Is Robotic Console Time a Surrogate for Resident Operative Autonomy?

As the number of robotic assisted surgery operations continues to increase,1 robotic surgery has been increasingly adopted into general surgery residency training, with around 75% of US general surgery training programs having formal robotic curricula2,3 compared to 60% of residents reporting no formal robotic training prior to their first robotic operation back in 2013.4 Residents are gaining learning opportunities, particularly in noncomplex robotic surgery (e.g., robotic inguinal hernia), and it has become vital to characterize residents’ competency-based education and assessment (CBEA)5 as well as progressive autonomy in robotic surgery to ensure their practice readiness. Surgical educators and professional societies have invested significant efforts in evaluating robotic proficiency such as guidelines for credentialling and competencies from the American Board of Surgeons6 and the Society of American Gastrointestinal and Endoscopic Surgeons (SAGES),7 and the SAGES Fundamentals of Robotic Surgery curriculum.8

Although operative time has been used as a surrogate for operative autonomy in open and laparoscopic surgery,9,10 2 challenges may undermine the implementation of resident CBEA and autonomy in robotic surgery. First, operative time and operative autonomy are 2 different concepts. Operative time is defined as active console control during an operation.11 Resident operative autonomy, on the other hand, consists of more components than operative time - multiple subtleties compose operative independence including technical skills, pre- and intraoperative surgical decision-making, and leadership of the operating room (OR). Second, there are limited validated objective measures for assessment of operative autonomy. Though robotic console time, which the Da Vinci Surgical System automatically records, has been validated as an accurate representation of operative time in robotic cases,11 the use of it as an objective measure to assess resident autonomy in robotic surgical training has not yet been fully explored.
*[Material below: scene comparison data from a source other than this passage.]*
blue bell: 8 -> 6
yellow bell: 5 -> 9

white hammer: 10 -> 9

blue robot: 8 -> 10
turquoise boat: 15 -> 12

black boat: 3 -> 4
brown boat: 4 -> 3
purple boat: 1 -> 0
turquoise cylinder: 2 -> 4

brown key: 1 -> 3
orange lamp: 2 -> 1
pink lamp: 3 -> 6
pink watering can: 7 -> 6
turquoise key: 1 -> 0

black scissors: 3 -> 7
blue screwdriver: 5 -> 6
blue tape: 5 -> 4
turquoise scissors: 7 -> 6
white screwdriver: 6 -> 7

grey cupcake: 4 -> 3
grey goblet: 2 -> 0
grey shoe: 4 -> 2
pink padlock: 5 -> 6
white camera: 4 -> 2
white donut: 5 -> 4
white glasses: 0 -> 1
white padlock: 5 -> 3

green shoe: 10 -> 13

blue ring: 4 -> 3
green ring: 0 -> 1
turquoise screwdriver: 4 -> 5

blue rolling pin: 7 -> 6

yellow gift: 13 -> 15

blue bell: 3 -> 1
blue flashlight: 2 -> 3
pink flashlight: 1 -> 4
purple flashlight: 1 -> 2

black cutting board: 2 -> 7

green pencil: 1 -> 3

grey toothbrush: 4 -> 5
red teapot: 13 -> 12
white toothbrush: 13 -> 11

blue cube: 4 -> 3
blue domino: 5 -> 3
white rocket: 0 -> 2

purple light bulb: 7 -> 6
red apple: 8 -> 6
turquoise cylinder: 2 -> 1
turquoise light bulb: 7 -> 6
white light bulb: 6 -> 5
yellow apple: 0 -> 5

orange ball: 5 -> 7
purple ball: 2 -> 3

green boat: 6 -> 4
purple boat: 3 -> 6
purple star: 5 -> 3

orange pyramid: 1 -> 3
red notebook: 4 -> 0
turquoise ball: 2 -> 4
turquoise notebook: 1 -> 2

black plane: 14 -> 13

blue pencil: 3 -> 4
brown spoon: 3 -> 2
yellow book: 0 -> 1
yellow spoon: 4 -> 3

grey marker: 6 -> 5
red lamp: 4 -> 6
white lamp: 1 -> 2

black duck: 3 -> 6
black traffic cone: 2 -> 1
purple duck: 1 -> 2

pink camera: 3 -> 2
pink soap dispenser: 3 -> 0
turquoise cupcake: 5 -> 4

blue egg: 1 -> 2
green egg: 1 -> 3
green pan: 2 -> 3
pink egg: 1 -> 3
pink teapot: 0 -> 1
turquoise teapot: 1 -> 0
We conducted this study to investigate whether resident robotic console time (RCT) is a valid surrogate measure of resident case-specific operative autonomy by answering following 2 research questions:

1)

What is the correlation between objective resident RCT and subjective operative autonomy as evaluated by attending surgeons and residents?

2)

What are the relationships between console time, resident intraoperative autonomy, resident training year, attending surgeon robotic experience, and operation type (cholecystectomy, inguinal hernia repair)?

Resident RCT in this study refers to the percentage of active console time per case, defined as the time when the resident's console had control over the operative arms. Our study findings would contribute an objective measure to use for surgery resident CBEA and in training curriculum development.